Ele assente, mas sua expressão permanece séria.
— Mas há uma diferença entre sustentar um ministério genuíno, que busca servir e edificar a comunidade, e vender Deus como um serviço sob demanda, como um aplicativo que promete soluções instantâneas. Hoje, as Escrituras se resumem a hashtags inspiradoras e frases motivacionais nas telas. O discipulado cedeu lugar ao entretenimento e ao culto de personalidades religiosas, como cantores, gurus e místicos. O resultado é um espetáculo vazio de luzes e sons.
O chat explode em uma torrente de mensagens, um caos digital de opiniões.
— Exagero! A internet leva a Palavra a mais pessoas!
— O problema não é a tecnologia, são os corações que se desviaram.
Helena cruza os braços, com um sorriso irônico.
— Você está dizendo que pregações online, devocionais curtos e conferências cristãs são prejudiciais? Que a tecnologia é inimiga da fé?
Moisés respira fundo, buscando a clareza em meio ao turbilhão de ideias.
— Não. O problema não está no meio, mas no propósito. O Salmo 37 nos ensina: “Agrada-te do Senhor, entrega o teu caminho a ele, confia nele e ele tudo fará” (Sl 37, 4-5). Mas o que vemos hoje? Em vez de agradar-se do Senhor, as pessoas querem um Deus que se agrade delas, um gênio da lâmpada digital. Em vez de entregar seus caminhos, exigem que Deus entregue o que pedem, como um delivery de bênçãos. Não confiam, negociam, barganham, determinam. E o “descanso no Senhor” (Sl 37, 7) vira ansiedade por likes e aprovação instantânea.
Helena arqueia a sobrancelha, pensativa.
— Mas como você propõe reverter isso? Como podemos usar a tecnologia a nosso favor?
Moisés projeta um gráfico na tela, com dados e tendências preocupantes.
— Os dados mostram que o interesse por estudos bíblicos profundos, por teologia e história da fé, cai vertiginosamente, enquanto cresce a busca por mensagens motivacionais e experiências sensoriais, como shows e eventos. Abandonamos o conhecimento de Deus. Oseias já advertia: “O meu povo está sendo destruído, pois lhe falta o conhecimento” (Os 4, 6). E esse conhecimento não se resume a frases de efeito ou emojis religiosos.
O chat é tomado por mensagens em caps lock, um clamor digital por respostas.
— MAS O QUE FAZER ENTÃO? (Lc 3, 10; At 2, 37; 16, 30).
— COMO PODEMOS MUDAR ESSE CENÁRIO?
Moisés olha diretamente para a câmera, com um olhar penetrante.
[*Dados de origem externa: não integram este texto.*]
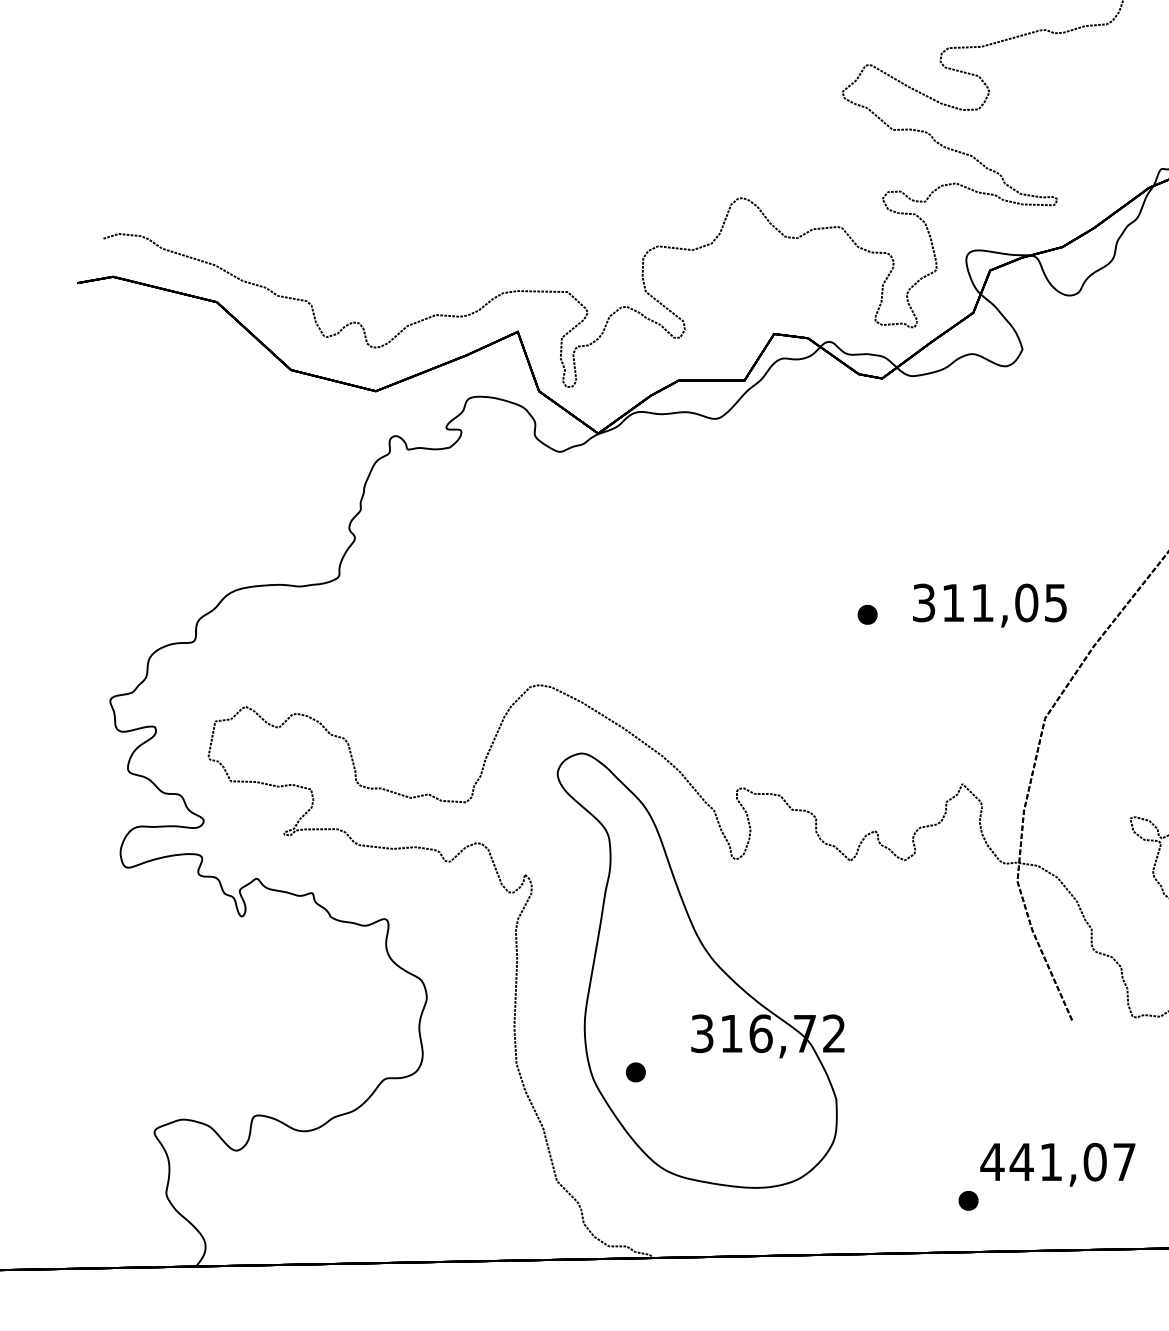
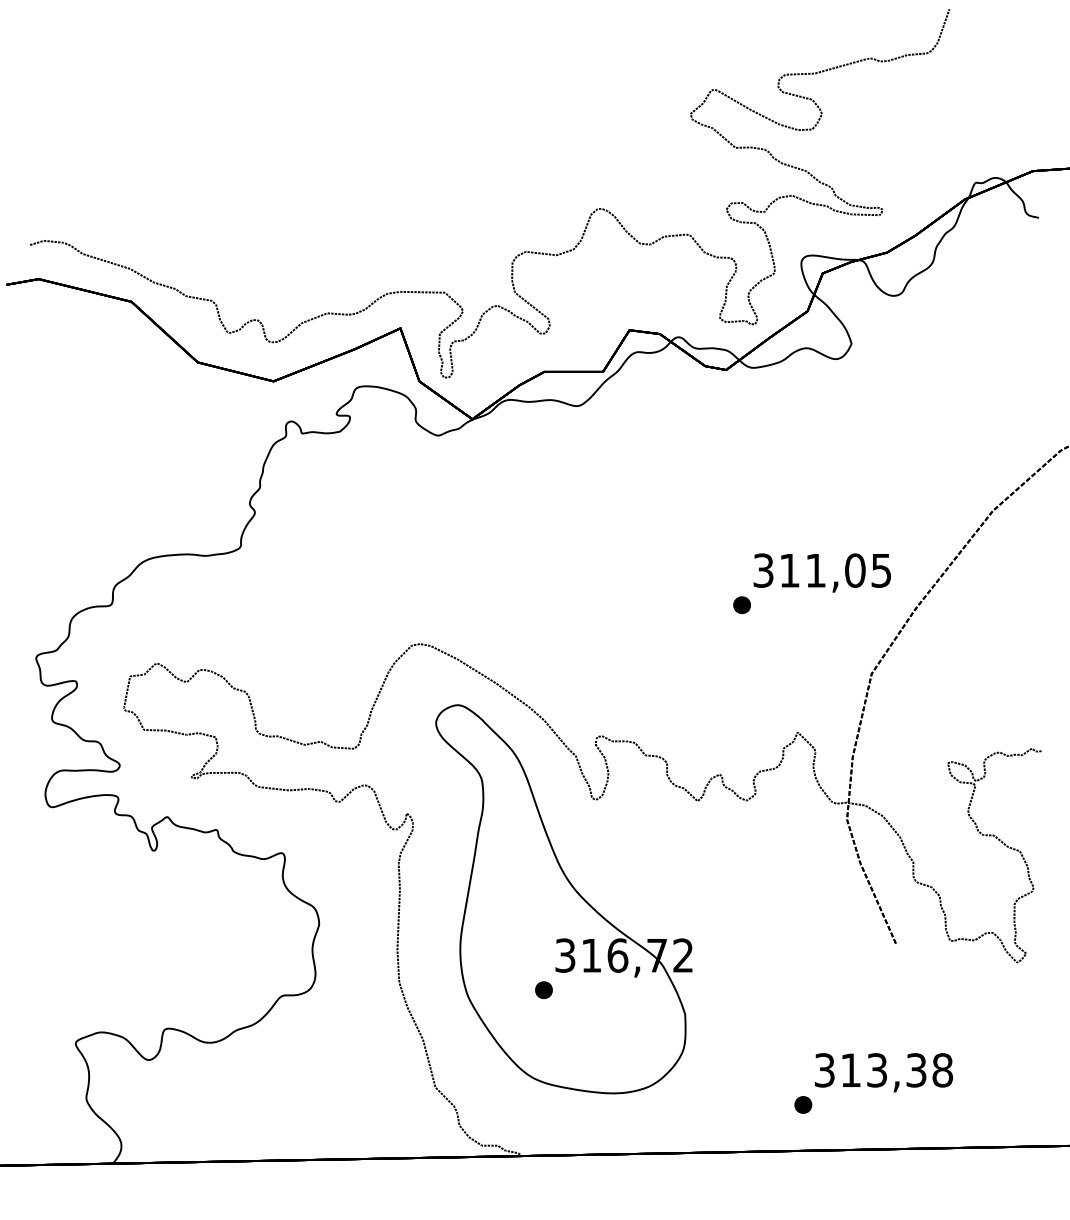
part: (866, 615) -> (741, 605), moved
part: (635, 1071) -> (543, 989), moved
text: (1058, 1162) -> (883, 1070), 441,07 -> 313,38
— Voltar ao primordial, aos fundamentos da fé, à leitura das Escrituras, à oração. A fé cristã não é um serviço de conveniência, um app que funciona sob demanda. Ela exige disciplina, estudo, vida de oração, busca constante. Não podemos tratar Deus como um algoritmo que precisa funcionar no nosso tempo, nas nossas expectativas. Deus não é uma mercadoria, mas o Criador, e nós, sua criação. A geração digital se dedicará a buscar a Deus com sinceridade e profundidade, ou continuará somente consumindo-o, como um produto descartável? Boa noite a todos, até o próximo debate.
A pergunta final de Moisés paira densamente como um espectro.
A transmissão termina.
Não é somente uma discussão sobre fé e tecnologia, mas uma batalha pela alma da humanidade, travada no silêncio dos corações, na solidão das telas, na busca incessante por um sentido que transcende o efêmero, o descartável, o virtual.
Em um mundo onde a fé se torna um serviço sob demanda, um produto algorítmico, será que ainda resta espaço para a fé genuína? Ou a ansiedade por likes e aprovação instantânea sufocará essa busca? E, talvez o mais importante, será que a idolatria de personalidades religiosas não se tornará o maior obstáculo para encontrarmos o verdadeiro Deus?